In this paper, we report about our methodological developments to assess lesion load in severe brain trauma in the entire brain. We use P-LOCUS [18] to provide brain tissue segmentation and exclude voxels labeled as CSF, ventricles and hemorrhagic lesion. We propose a fusion of several atlases to parcel cortical, subcortical and white matter (WM) structures into well identified regions where MD values can be expected to be homogenous. Abnormal voxels are detected in these regions by comparing MD values with normative values computed from healthy volunteers. The preliminary results, evaluated in a single center, are a first step in defining a robust methodology intended to be used for in multi-center studies.

2 Materials and Methods

2.1 Patients

The patients (n = 5) had a GCS \(< 9\) with a diagnosis of severe trauma. The control group (n = 2) had no evidence of a past or present brain trauma. The study was approved by the Institutional Review Board at the Hospital of Marseille and informed consents were obtained prior to participation directly from the participants (controls) or next of kin (patients). Compared to the standard CT scan, MR imaging allows to detect more brain lesions. For this reason, the participation to this trial may offer benefits to each individual that largely outweighs the risks.

2.2 Data Acquisition

Images were acquired on a Siemens Verio 3 T system whole body scanner (CHU Marseille-Timone). The following morphological sequences were acquired: axial FLAIR (TR/TE/TI:7840/96/2500 ms, 27 contiguous slices, 0.7\(\,\times \,\)0.7\(\,\times \,\)5 mm\(^{3}\)), and T2 Susceptibility Weighted-Imaging (TR/TE: 35/20 ms, 0.8\(\,\times \,\)0.8\(\,\times \,\)1.6 mm\(^{3}\)), 3D sagittal T1-weighted sequence (MPRAGE,TR/TE/TI: 2300/2.98/900 ms, \(1\,\times \,1\,\times \,1\) mm3). In addition, DTI was acquired in an axial plane perpendicular to the main field B0. The DTI parameters used were: field of view of 300 mm, matrix size 96 96, and slice thickness 2 mm (resulting in nearly isotropic voxels). Magnetic field gradients were applied in 63 directions with a value of 1000 mT/m.

2.3 Image Processing

Preprocessing. All MRI scans were reviewed to check for motion and other artifacts. T1-weighted and FLAIR images were processed using P-LOCUS, a Bayesian HMRF approach for tissue and lesion segmentation [18] and resampled at a resolution of 2\(\,\times \,\)2\(\,\times \,\)2 mm\(^{3}\). DTI images were first denoised [19] and preprocessed using the FSL softwareFootnote 1. The images were corrected for geometric distortions caused by Eddy currents and intensity inhomogeneity. The diffusion tensor was estimated, and the local diffusion parameter MD was calculated for the entire brain in each patient and control. These parameters were computed from the three estimated eigenvalues that quantify the parameters of water diffusion in three orthogonal directions. Brain extraction, coregistration and resampling were successfully realized using P-LOCUS even in cases exhibiting large skull deformations.

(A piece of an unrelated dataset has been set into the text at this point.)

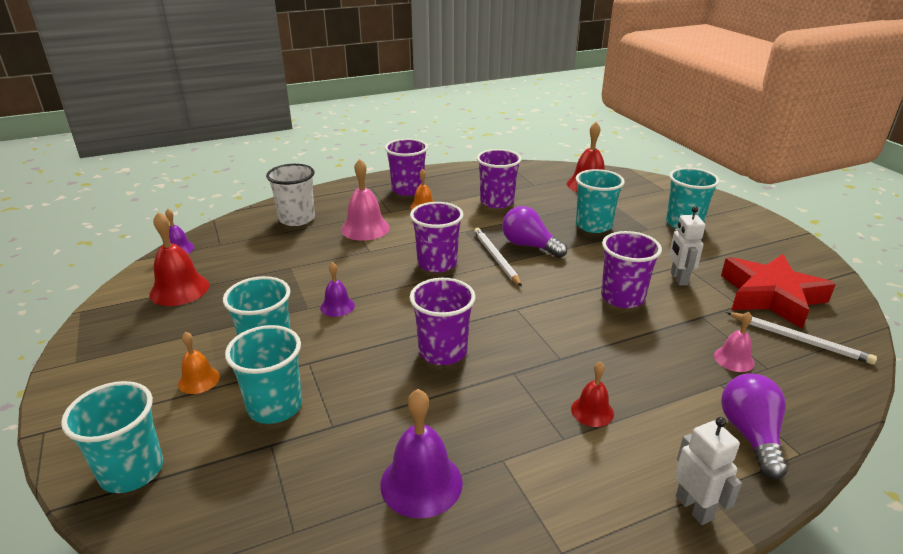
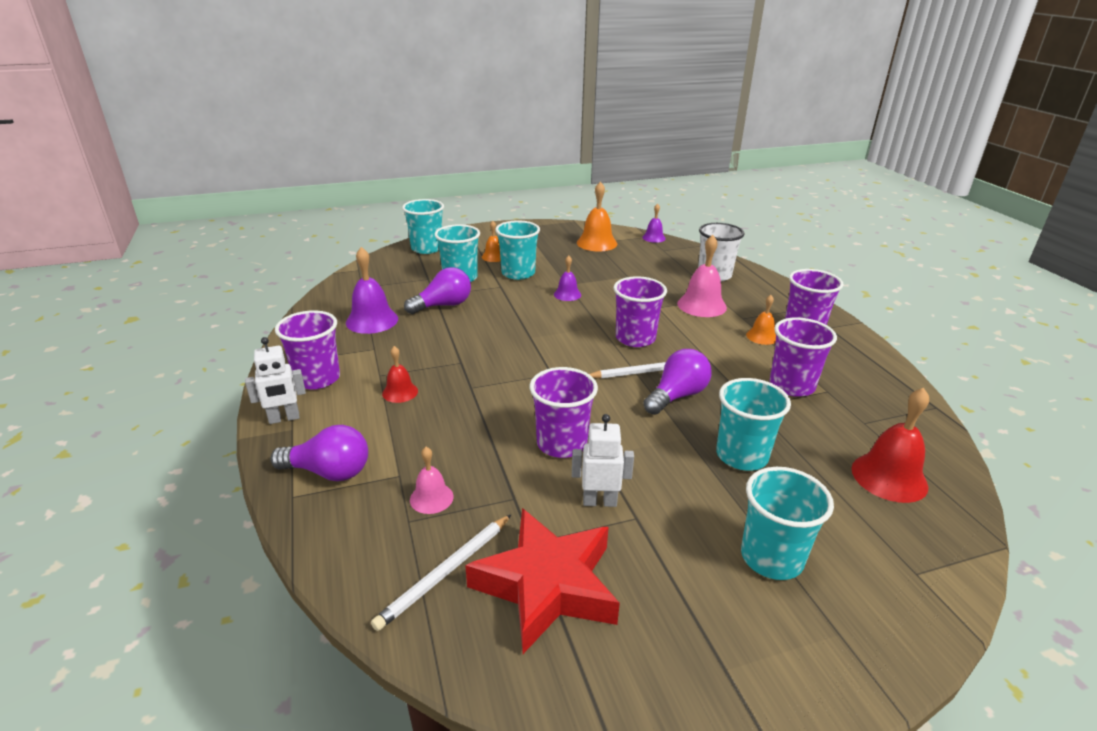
camera: 95 degrees right, 0 degrees up
(179, 289) = (596, 243): red bell -> orange bell
(368, 410) = (443, 305): none -> purple light bulb
(443, 351) = (497, 334): purple cup -> purple cup (317, 379)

Segmentation Model Specification. We consider a finite set V of N voxels on a regular 3D grid. We denote by \(\mathbf {y}=\{\mathbf {y}_1, \ldots , \mathbf {y}_N\}\) the intensity values observed respectively at each voxel. Each \(\mathbf {y}_i= \{y_{i1}, \ldots , y_{iM}\} \) is itself a vector of \(M=2\) intensity values corresponding to T1-weighted and FLAIR sequences. The segmentation task is to assign each voxel i to one of K classes considering the observed features data \(\mathbf {y}\). This assignment is considered latent data and is denoted by \(\mathbf {z}= \{\mathbf {z}_1, \ldots , \mathbf {z}_N\}\). Typically, the \(\mathbf {z}_i\)’s corresponding to class memberships, take their values in \(\{e_1,\ldots , e_K\}\) where \(e_k\) is a K-dimensional binary vector whose \(k^{th}\) component is 1, all other components being 0. We will denote by \(\mathcal {Z}= \{e_1,\ldots , e_K\}^N\) the set in which \(\mathbf {z}\) takes its values. We considered 5 classes, 4 for tissues: WM, grey matter (GM), and cephalo spinal fluid (CSF) divided in two classes (ventricles and extra-ventricular), plus an additional lesion class. The set of voxels V is associated to a neighborhood system. Spatial dependencies between voxels are modeled by assuming a Markov Random Field (MRF) prior. Denoting \(\psi = \{\eta , \phi \}\) additional parameters, we assume that the joint distribution \(p(\mathbf {y}, \mathbf {z}; \psi )\) is a MRF with the following energy function:

$$\begin{aligned} H(\mathbf {y}, \mathbf {z}; \psi ) = H_{\mathbf {Z}}(\mathbf {z}; \eta ) + \sum _{i \in V} \log g(\mathbf {y}_i | \mathbf {z}_i ; \phi ), \end{aligned}$$
(1)

where the \(g(\mathbf {y}_i | \mathbf {z}_i; \phi )\)’s are probability density functions of \(\mathbf {y}_i\).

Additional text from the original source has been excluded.